今回使ったデータは、米国の飛行機の遅延データ(2007-2006)です。

http://stat-computing.org/dataexpo/2009/the-data.html

各データセットの情報は以下の通りです。

[table id=11 /]

各データセットは以下の割合で、学習データとテストデータに分けます。

学習データ:80%
テストデータ:20%

 

Feature Selection

今回は以下のfeatureとfeatureのデータタイプを利用します。

[table id=9 /]

今回は以下のcategoricalデータに対して、上位25のカテゴリだけを選択します。26番目以下のcategoryはすべて一つの特定カテゴリにまとめます。

  • Origin
  • Dest
  • UniqueCarrier

Random Forest 検証

今回の検証で、RのrandomForestパッケージを利用します。

randomForest(CRAN)

具体的な処理は以下の流れで行います。

all-process

図 2

 

 

今回のテストコードは以下に公開します。

テストコード

 

各実行フェーズの実行時間の比較

各フェーズの実行時間のグラフは以下になります。

[table id=10 /]

random-forest-result

図 3

 

データ量と実行時間の比率(以下のグラフ)を計算すると、データ量の増加と共にパフォーマンスが劣化していることが分かります。

RF-data-execution-time-comparison

図 4

 

 

一方、データ加工(Pre-process)はデータ量の増加と共にパフォーマンスが向上していることが分かります。

RF-data-preprocess-comparison

図 5

 

次は、どこのフェーズで、bottleneckが発生するか、もっと詳しく調査します。

 

各実行フェーズの実行時間と全体実行時間の割合の比較

RF-percentage

図 6

 

以上のグラフから、データが増加すると、データ加工(Pre-process)フェーズの割合が減ることが分かりました。データ加工の処理はすべてSparkで行うので、データ量が増えるとSparkの効果も見えてきます(図 5)。

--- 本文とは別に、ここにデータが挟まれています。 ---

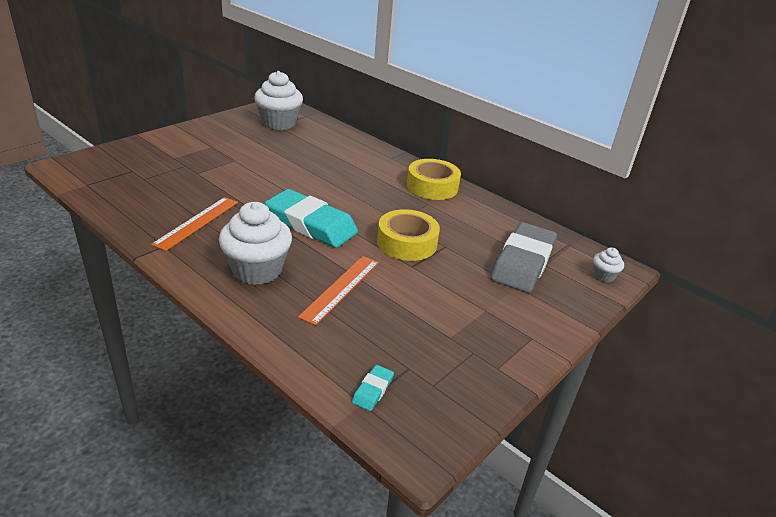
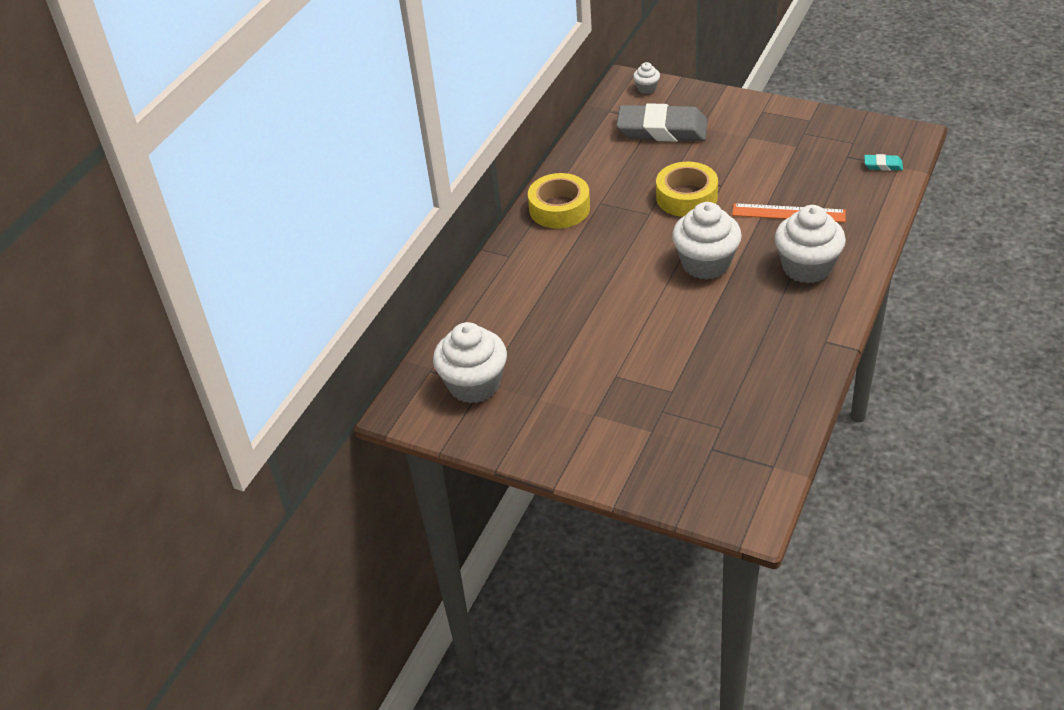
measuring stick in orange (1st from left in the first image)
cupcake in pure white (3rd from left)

一方、データの増加により、学習(Training)のフェーズの割合はますます増えました。学習フェーズがすべてRで行い、Rがsingle threadで動くので、Bottleneckが発生すると思われます。さらに、R で解析モデルを学習する、直接Sparkのdata frameを利用できないため、Sparkのdata frameはR のdata frameに変換することが必要です。R のdata frameはすべてmemoryにロードされるので、大量なデータのdeserializeの処理が一つの原因ではないかと思います。

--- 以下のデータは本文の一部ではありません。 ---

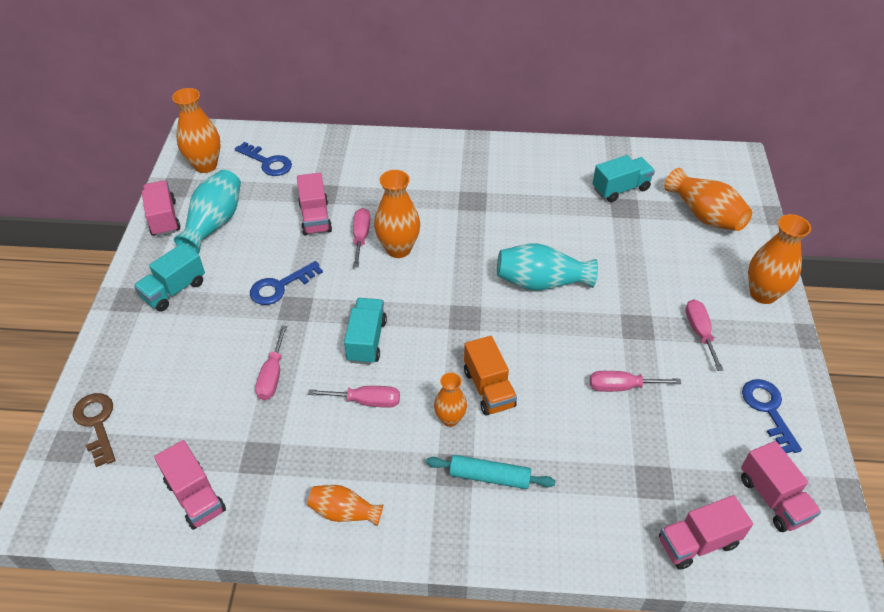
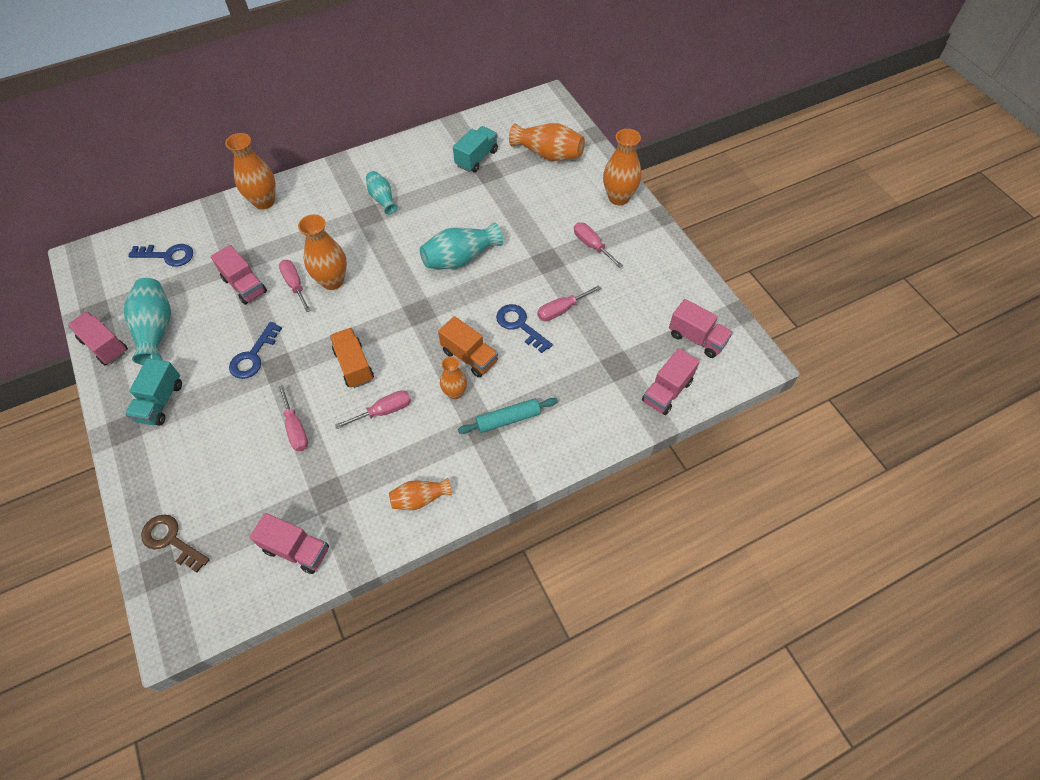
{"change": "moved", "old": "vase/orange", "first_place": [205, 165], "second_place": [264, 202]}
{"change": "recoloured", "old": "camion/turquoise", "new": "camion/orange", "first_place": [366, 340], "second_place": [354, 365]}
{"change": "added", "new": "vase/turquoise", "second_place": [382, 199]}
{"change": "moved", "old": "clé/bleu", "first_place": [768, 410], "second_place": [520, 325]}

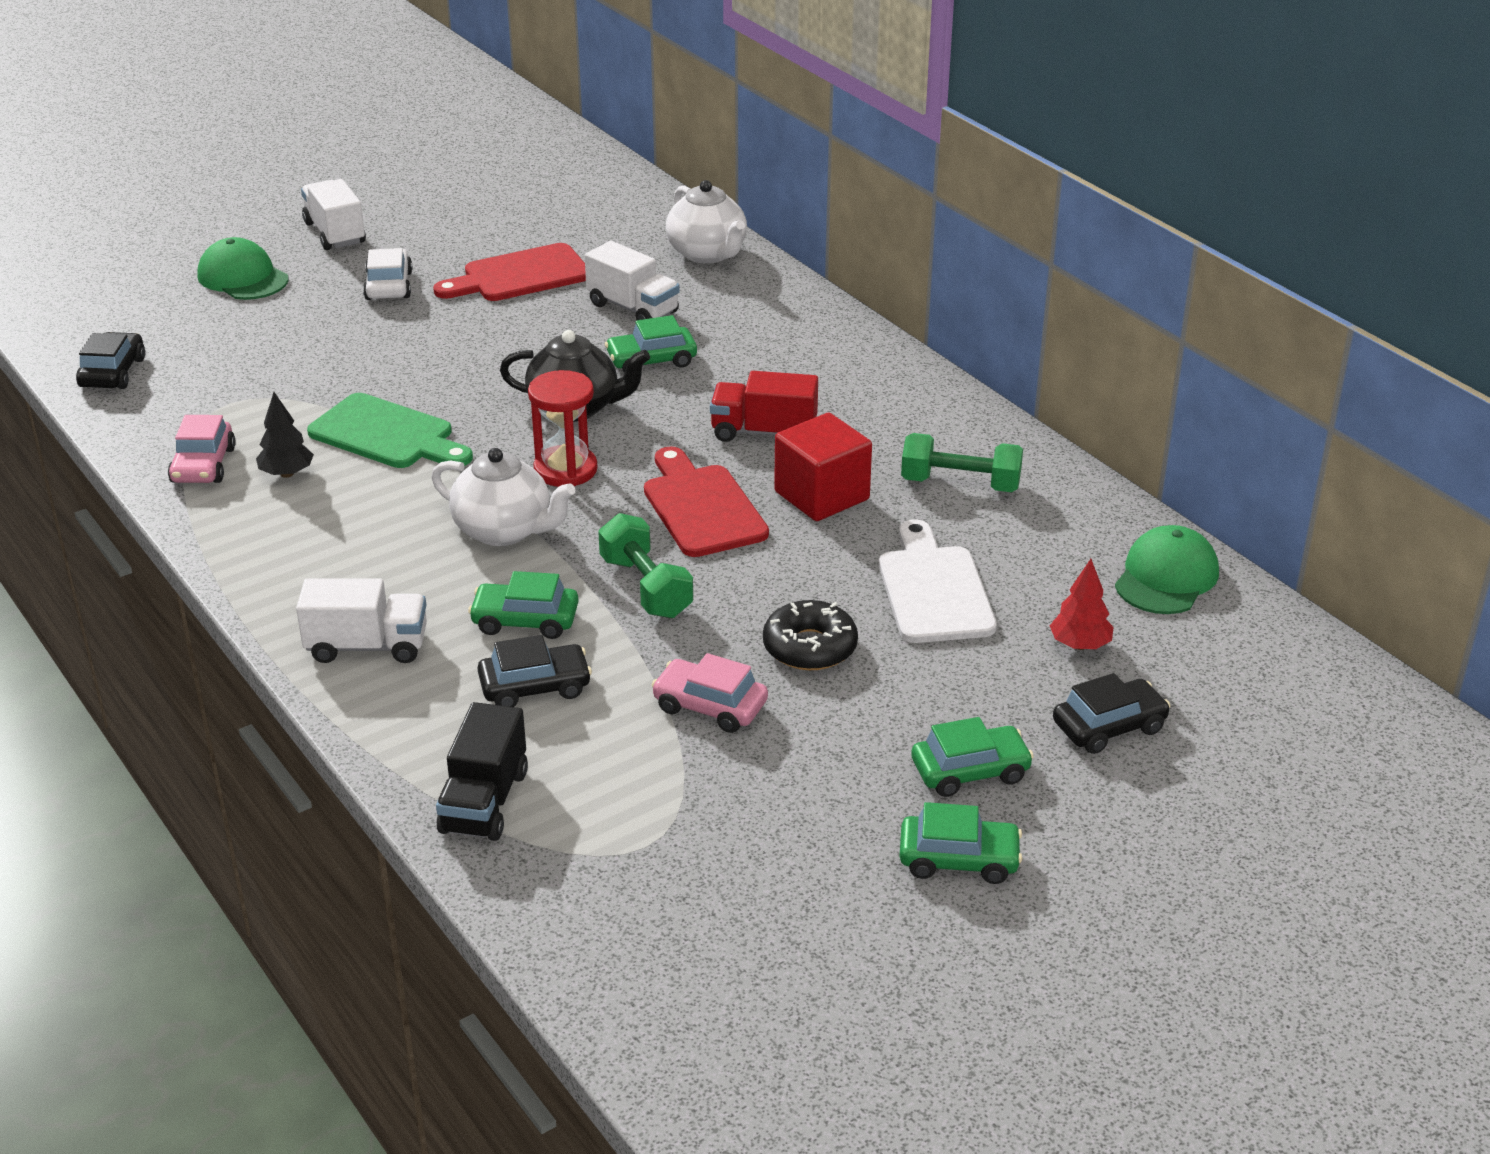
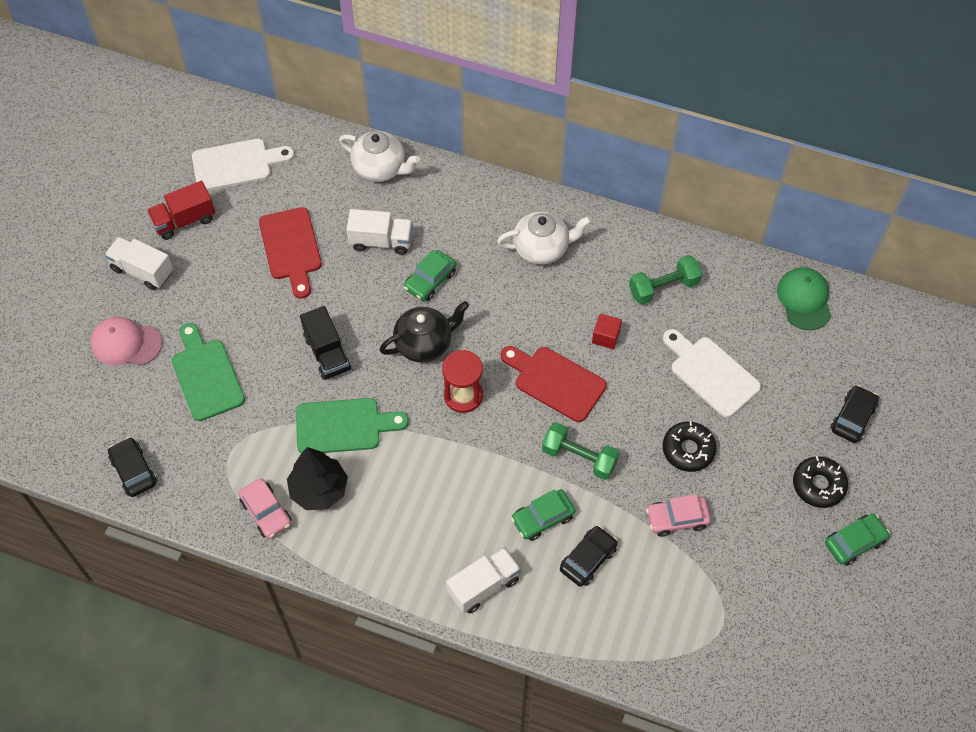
{"change": "recoloured", "old": "casquette/vert", "new": "casquette/rose", "first_place": [242, 277], "second_place": [126, 343]}
{"change": "moved", "old": "camion/rouge", "first_place": [763, 432], "second_place": [184, 220]}
{"change": "added", "new": "planche à découper/vert", "second_place": [206, 376]}
{"change": "added", "new": "planche à découper/blanc", "second_place": [236, 164]}
{"change": "turned", "old": "planche à découper/rouge", "first_place": [520, 276], "second_place": [291, 248], "degrees": -45}
{"change": "resized", "old": "arbre/noir", "first_place": [287, 473], "second_place": [319, 490], "factor": 1.66}
{"change": "moved", "old": "camion/noir", "first_place": [484, 802], "second_place": [327, 353]}
{"change": "moved", "old": "théière/blanc", "first_place": [504, 531], "second_place": [542, 248]}
{"change": "resized", "old": "cube/rouge", "first_place": [821, 496], "second_place": [606, 337], "factor": 0.56}
{"change": "replaced", "old": "voiture/vert", "new": "beignet/noir", "first_place": [970, 771], "second_place": [818, 485]}
{"change": "removed", "old": "voiture/blanc", "first_place": [389, 286]}
{"change": "removed", "old": "arbre/rouge", "first_place": [1080, 645]}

推定(Prediction)フェーズは実行時間の割合が安定しており、全体の1%以下になりました。

 

結論

  • データ量が増加すると、SparkRのパフォーマンスは劣化しました。
  • データ量が増加すると、Spark上のデータ加工のパフォーマンスが向上しました。
  • データ量が増加しても、R側の推定時間は安定していました(全体の1%以下)。
  • データ量が増加すると、R側のモデル学習のパフォーマンスは劣化しました。

最後に

SparkRを検証した結果、まだR data frameとSpark dataframeの不適合があり、その結果変換処理のoverheadが発生します。また、Rのdata frameに変換するときに、すべてのデータをメモリーにロードしなければならないため、大量なメモリーが必要です。もしこちらの問題が解決できたら、Rのモデルやパッケージの豊さとSparkの分散処理スピードを生かし、大規模なデータ解析はもっと簡単にできるではないかと思います。